Cast your eyes and rotten fruit & veg over this lot;
Patrick Kluivert – Arrived in the summer of 2004 after a glorious career at the likes of Ajax and Barcelona, filling the fans with excitement and expectation. Kluivert woefully underperformed for Newcastle with a string of lazy and ineffective performances, leading to the club’s decision not to activate the option of a second year in his contract. Just 9 months after his signing Kluivert was released, soon to retire as he was a shadow of the player that he had once been.
Hugo Viana – The stylish Portuguese winger arrived at St.James’ in the summer of 2002 for £8.5million under Bobby Robson. During his three years on Tyneside, Viana failed to live up to both his transfer fee and hype, so in the summer of 2005 he went to Valencia for a knockdown £1.5million.
Damien Duff – Impressed at Blackburn and the 2002 World Cup with his pace and direct running, earning a £17million move to Abramovich’s Chelsea. Two league titles and a League Cup later, Glenn Roeder signed Duff for £5million in the summer of 2006. Frequently injured and more often than not disappointing, appeared to have lost that spark of speed that had made him so threatening throughout his career. Duff rubbed it in by stating an intention to stay after Newcastle’s relegation, only to then jump ship to Fulham just weeks after that initial statement.
Albert Luque – A Graeme Souness special, Luque arrived in the summer of 2005 for a hopelessly inflated fee of £9.5million.
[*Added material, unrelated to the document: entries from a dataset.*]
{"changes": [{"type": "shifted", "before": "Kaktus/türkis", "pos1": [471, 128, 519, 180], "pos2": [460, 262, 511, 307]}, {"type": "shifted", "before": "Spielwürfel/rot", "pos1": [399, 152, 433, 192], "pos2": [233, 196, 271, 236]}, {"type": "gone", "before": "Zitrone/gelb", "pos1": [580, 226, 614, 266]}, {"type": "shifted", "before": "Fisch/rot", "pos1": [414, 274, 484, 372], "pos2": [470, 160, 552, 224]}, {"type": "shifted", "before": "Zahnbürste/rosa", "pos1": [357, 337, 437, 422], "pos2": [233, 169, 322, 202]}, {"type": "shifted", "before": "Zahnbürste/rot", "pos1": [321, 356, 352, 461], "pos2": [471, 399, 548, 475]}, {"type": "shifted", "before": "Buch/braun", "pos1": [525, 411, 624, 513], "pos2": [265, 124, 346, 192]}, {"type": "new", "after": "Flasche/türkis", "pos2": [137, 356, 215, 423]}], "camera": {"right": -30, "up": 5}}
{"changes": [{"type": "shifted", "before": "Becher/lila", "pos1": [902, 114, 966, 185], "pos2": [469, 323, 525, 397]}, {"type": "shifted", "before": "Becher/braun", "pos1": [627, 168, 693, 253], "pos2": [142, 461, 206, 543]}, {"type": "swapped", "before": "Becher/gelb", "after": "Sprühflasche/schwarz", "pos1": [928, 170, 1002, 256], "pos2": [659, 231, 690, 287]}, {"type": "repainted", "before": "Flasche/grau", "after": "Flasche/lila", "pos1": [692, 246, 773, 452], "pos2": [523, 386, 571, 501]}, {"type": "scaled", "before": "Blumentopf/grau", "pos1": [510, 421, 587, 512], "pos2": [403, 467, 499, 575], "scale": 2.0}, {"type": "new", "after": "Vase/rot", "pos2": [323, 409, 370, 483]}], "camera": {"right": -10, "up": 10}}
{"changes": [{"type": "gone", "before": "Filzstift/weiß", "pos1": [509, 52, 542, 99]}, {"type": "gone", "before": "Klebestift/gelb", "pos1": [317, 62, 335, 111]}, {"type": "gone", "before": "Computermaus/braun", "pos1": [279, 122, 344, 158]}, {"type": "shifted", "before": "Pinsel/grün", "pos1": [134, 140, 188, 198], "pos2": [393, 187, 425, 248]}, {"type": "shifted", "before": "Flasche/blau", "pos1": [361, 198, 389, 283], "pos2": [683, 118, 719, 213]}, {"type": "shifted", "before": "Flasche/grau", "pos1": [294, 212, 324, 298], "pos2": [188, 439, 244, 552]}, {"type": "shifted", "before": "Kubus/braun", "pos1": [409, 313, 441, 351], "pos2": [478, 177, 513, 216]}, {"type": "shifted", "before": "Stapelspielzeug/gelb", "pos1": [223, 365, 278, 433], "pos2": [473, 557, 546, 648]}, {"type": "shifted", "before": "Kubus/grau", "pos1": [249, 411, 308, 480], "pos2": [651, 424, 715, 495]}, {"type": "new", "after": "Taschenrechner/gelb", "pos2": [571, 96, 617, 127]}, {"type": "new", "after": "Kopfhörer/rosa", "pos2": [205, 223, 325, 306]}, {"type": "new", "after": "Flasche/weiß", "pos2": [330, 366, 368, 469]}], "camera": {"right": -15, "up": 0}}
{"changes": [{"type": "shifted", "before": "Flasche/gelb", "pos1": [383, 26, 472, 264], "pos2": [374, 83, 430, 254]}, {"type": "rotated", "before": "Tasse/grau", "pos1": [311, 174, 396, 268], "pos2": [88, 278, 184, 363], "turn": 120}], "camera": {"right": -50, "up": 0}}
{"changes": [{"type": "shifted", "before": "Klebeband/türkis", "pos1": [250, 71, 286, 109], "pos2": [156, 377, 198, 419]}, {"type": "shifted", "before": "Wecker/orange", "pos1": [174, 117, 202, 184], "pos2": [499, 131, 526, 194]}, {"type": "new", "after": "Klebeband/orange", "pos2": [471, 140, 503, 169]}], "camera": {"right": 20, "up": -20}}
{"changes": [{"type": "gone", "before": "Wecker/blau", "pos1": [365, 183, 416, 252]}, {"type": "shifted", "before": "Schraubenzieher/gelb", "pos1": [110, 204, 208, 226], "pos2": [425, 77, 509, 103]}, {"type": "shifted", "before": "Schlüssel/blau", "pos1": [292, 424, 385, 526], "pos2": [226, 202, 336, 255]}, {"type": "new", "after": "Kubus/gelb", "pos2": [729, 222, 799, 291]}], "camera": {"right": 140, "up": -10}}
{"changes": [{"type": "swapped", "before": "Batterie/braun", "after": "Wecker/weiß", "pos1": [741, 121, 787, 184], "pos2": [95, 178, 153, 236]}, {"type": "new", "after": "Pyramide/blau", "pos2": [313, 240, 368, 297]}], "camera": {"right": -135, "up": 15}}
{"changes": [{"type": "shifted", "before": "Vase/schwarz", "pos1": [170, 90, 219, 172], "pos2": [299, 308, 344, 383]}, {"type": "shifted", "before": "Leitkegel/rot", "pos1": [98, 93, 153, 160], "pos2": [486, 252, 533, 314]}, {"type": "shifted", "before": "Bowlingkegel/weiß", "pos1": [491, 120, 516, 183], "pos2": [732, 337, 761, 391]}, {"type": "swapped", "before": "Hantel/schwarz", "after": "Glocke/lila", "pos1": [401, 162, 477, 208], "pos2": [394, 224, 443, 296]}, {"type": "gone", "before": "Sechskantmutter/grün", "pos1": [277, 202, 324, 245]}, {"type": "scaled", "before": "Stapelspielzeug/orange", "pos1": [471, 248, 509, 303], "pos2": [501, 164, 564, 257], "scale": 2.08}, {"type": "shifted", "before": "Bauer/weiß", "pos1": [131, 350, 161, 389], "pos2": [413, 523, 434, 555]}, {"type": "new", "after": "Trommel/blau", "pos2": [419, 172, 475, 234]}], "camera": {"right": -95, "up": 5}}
The transfer of Luque proved to be a monumental failure as he scored just twice in two seasons and left for peanuts to Ajax in 2007.
Alan Smith – A £6million fee and five years on £60,000 a week, Smith arrived from Man.United and had impressed at Leeds earlier in his career. The highlight of Smith’s time at St.James’ proved to be during the Championship campaign, however this could be said to merely highlight the fact that this was the standard he belonged at.
Michael Owen – A club record fee of £16.5million in the summer of 2005, everybody connected to the club was excited at the capture. Proved a worthless captain in Newcastle’s relegation campaign and Owen couldn’t jump ship quick enough despite the astronomical wages and support Newcastle had provided him with during the four seasons on Tyneside.
Jean-Alain Boumsong – Touted as the solution to Newcastle’s defensive frailties, Boumsong however proved nothing more than a liability during his time at the club. A lack of concentration, composure, pace and consistency meant that Boumsong was destined to fail.
Unfortunately, these are only the tip of the iceberg!